Statistics Can Lie, Big Data Ethics and More

There were some excellent comments yesterday on the post about statistics — and some great references.

Statistics can produce alternative facts. When you can’t agree with the facts you have no basis for a rational decision. Then when you make a decision based on alternative facts you can tweak the statistics to tell whatever story you want since there are so many possibilities.

Heck, Mike Ditka even showed up with a quote…

I’m not sure what to do about all of the “change the information or data or technique to support your goals” stuff.  What I have been seeing more and more is that an assumption is made, but genuine interest in the information is sought after.  An initial hypothesis is formed, then the data is re-analyzed to find supporting information for the hypothesis.

It’s not like this is criminal (in most cases) but it’s counter, I believe, to what we should be fighting for as data folks.  I think it’s critical that we work hard to flap our respective capes in the wind in favor of full information and fact-based analysis.  To me, “fact-based” means both in favor of, and counter to, the hypothesis.

It’s all really easy to say that we need to protect these processes, but the realities of time limitations and data limitations can be very challenging, to say the least.  My original issue was founded in the editorial about the data sets that are being made public.  They’re coming from single sources in some cases, and when you have sources for things like reporting, commentary and such, it’s inherently open to being presented from one viewpoint or another.  That’s an easy one to see.
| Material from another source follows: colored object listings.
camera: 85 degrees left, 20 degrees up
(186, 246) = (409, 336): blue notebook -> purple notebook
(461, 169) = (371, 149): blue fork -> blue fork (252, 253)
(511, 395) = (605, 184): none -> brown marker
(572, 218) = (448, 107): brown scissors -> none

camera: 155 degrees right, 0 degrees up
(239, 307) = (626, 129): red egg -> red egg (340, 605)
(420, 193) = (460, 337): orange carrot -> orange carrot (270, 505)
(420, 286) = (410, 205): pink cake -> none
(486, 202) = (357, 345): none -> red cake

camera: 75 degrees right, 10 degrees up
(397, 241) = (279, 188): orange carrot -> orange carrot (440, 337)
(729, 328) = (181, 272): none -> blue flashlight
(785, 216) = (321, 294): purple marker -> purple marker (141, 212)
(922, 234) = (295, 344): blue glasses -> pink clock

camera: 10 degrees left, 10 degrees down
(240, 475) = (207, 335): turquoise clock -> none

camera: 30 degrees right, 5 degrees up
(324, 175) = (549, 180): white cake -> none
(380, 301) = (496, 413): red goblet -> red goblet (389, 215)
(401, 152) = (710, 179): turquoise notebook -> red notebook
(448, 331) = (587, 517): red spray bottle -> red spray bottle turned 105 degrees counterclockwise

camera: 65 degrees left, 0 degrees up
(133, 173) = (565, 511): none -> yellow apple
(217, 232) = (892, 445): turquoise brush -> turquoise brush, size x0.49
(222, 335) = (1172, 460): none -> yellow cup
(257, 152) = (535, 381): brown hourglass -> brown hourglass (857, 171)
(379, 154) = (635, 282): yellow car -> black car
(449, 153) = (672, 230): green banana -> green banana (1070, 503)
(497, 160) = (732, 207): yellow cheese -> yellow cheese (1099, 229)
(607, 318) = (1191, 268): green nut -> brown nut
But the data itself, from sources that we’re responsible for, can also be “slanted.”  I do believe it’s increasingly going to be on us collectively to recognize incomplete data assumptions and point it out to those seeking information and such.  This means data sources, data sets, modifications and such to data and all that those items entail.

I do get how big of a challenge that is.

However, if we don’t do the hard work to make sure full pictures are presented, we run the danger of invalidating all the hard work put into reporting, analysis and just the overall trust in the conclusions that are drawn.  Sure, one or two times a biased results set will make everyone smile.  At some point though, someone will speak up and question the information.  Once people figure out that the basis of the decisions and conclusions is flawed or biased or incomplete, the damage will have been done.

It’s critical that we be paying attention to, and pointing out the pieces and parts of data that are used for our systems.  At the very least we need to point out the basis of the data and assumptions.  Transparency is where it’s at.

It’s not like it’s not going to happen (the molding of data to support presumptions).  It’s a fact of life.  I just think we have to be very careful to be the protectors of transparency and completeness in every way we can.  Essentially, our collective industry depends on it.

We’re not fabricators, we’re analysts and database administrators and database architects and… We have to fight to maintain that credibility.